第3話

 木曜休校、金曜日になった。

 強い光が室内に差し込み目が覚める。

 台風は過ぎ去ったらしい。

 蝉が猛烈に鳴いている。

 日が高い。

 親父は昨日またマージャンだったのかまだ起きてこない。

 パンを焼きコーヒーをポットに入れる。

 そしてレコードを適当に何枚か袋に入れ、外に出る。

 店の駐輪場に銀色のカフェレーサー風バイクが停めてある。

 セル一発、エンジンを掛ける。

 少々暖気しながらポットに淹れたコーヒーを飲み、パンをかじる。

 朝の涼風が心地良い。

 エンジンの回転が落ち着いて、暫くたってから飛び乗り学校へ向かう。


 うーす。

 いつもの様に挨拶しながら教室へ入る。

 おーす、と何人かが挨拶を返す。

 席に着き隣の彼女におはよーさんと声を掛ける。

 おはようございます、とこちらを向いていつもより笑顔で返してくれる。

 いつもならこの後はバイク雑誌か車雑誌を広げ、授業が始まるまでそれを見ているのだが今日はいつもと変わったことをする。

「はいレコード持って来たよ」

 彼女に紙袋を渡す。

 一瞬動きと表情が止まった。

 しかしすぐにこっちに体ごと向き直って、

「ありがとうございます」

 嬉しそうにお礼を言われた。

 そんなに嬉しそうにされるとこっちまで嬉しくなってしまう。

「中見てもいいですか?」

 と聞かれたので、

「どうぞ。お気に召すかどうか分かりませんが」

と恭しく答える。

 クスッと彼女も笑い紙袋を開ける。

 見ないで三枚入れてきたので正直何が入っているか私も分からない。

 ビバルディ、シベリウス、まあ良い所だな。

 最後の一枚は何とレイフ ボーン ウィリアムスだった。

 思わず二人で笑ってしまった。

「あの訳はひどいよ」

 笑いながら彼女が言う。

「いやたしかにね」

 私も苦笑いで返す。

 そんな様子をクラス中が不思議そうに見る視線を感じた。

 同い年の男子とも話すんだ、なんて女子の囁きも耳をかする。

 彼女はちゃんと相手してくれますよ、そして感じ良い人なんですよ、と宣伝するかの様に少し大きな声で話をした。

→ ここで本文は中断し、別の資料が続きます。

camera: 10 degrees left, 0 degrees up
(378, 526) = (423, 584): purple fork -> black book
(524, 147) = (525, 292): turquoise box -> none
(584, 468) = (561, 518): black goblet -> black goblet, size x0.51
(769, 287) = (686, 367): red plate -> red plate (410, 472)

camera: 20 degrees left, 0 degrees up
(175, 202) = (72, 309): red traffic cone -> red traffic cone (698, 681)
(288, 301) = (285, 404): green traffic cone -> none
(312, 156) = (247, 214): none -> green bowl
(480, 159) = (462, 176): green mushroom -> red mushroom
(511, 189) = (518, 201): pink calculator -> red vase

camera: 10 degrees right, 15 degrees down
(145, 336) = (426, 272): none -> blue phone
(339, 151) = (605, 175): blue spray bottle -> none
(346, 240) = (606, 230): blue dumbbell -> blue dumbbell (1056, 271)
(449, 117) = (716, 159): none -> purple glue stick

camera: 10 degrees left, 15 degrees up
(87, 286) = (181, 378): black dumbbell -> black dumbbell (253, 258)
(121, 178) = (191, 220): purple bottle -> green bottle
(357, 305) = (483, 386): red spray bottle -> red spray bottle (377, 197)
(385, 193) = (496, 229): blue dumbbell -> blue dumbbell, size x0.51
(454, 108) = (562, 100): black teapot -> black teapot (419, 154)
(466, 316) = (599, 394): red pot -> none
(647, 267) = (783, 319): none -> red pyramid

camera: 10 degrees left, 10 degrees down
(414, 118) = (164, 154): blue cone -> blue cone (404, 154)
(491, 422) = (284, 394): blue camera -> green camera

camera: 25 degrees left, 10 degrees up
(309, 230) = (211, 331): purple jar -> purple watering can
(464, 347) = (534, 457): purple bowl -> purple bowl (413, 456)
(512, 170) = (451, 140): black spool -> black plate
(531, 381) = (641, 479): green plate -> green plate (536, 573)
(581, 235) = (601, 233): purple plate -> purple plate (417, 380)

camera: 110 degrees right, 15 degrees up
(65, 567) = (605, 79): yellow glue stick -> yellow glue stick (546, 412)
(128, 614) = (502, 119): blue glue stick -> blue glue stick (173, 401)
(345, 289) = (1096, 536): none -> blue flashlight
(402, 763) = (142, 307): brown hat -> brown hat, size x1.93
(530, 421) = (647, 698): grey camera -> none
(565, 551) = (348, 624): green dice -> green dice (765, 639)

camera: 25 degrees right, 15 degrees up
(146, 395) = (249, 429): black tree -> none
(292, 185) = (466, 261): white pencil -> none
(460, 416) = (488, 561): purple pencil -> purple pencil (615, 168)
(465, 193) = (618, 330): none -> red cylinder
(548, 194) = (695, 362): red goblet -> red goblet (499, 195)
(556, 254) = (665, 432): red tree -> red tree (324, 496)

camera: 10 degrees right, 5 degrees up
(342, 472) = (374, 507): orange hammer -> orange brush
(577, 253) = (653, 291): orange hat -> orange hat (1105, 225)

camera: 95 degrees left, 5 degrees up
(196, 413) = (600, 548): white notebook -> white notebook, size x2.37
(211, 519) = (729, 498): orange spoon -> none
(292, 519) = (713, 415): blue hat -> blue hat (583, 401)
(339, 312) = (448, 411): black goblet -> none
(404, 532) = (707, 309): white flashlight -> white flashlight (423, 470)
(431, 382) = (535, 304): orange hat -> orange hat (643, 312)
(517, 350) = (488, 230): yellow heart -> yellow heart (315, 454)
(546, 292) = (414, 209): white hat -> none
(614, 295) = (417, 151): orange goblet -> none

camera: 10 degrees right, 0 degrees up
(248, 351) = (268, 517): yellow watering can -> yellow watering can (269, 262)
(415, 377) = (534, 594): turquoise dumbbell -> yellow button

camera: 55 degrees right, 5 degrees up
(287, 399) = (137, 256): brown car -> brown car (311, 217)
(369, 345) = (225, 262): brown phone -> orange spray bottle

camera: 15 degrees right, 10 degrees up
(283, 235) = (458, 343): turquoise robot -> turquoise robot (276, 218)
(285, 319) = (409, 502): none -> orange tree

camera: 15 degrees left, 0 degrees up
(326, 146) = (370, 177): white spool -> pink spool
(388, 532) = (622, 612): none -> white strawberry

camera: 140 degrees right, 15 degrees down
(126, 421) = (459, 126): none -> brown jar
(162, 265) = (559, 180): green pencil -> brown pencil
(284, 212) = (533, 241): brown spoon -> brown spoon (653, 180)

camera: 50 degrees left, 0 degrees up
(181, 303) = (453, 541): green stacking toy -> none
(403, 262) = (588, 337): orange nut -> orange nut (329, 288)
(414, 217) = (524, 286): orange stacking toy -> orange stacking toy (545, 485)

 そして彼女と話をしているととても楽しく、すぐ授業開始の時間になってしまった。

 こうやって仲良くしてれば噂が噂だったんだな、と思われる日も来るのでは。

 そしてそれは近い、ごく近い未来の様な気がした。



 うちは喫茶店をやっている。

 一日中クラシックを流しているだけで「音楽喫茶」なんて言っている図々しい店だ。

 しかし音響設備は一流らしく雰囲気も良い。

 どっから持ってきたのかグランドピアノなんかも置いてあり、それっぽくはなっている。

 しかし田舎の喫茶店の常というか、うちもご多分に洩れず、午前中から午後三時くらいまでは年寄りしか来ない。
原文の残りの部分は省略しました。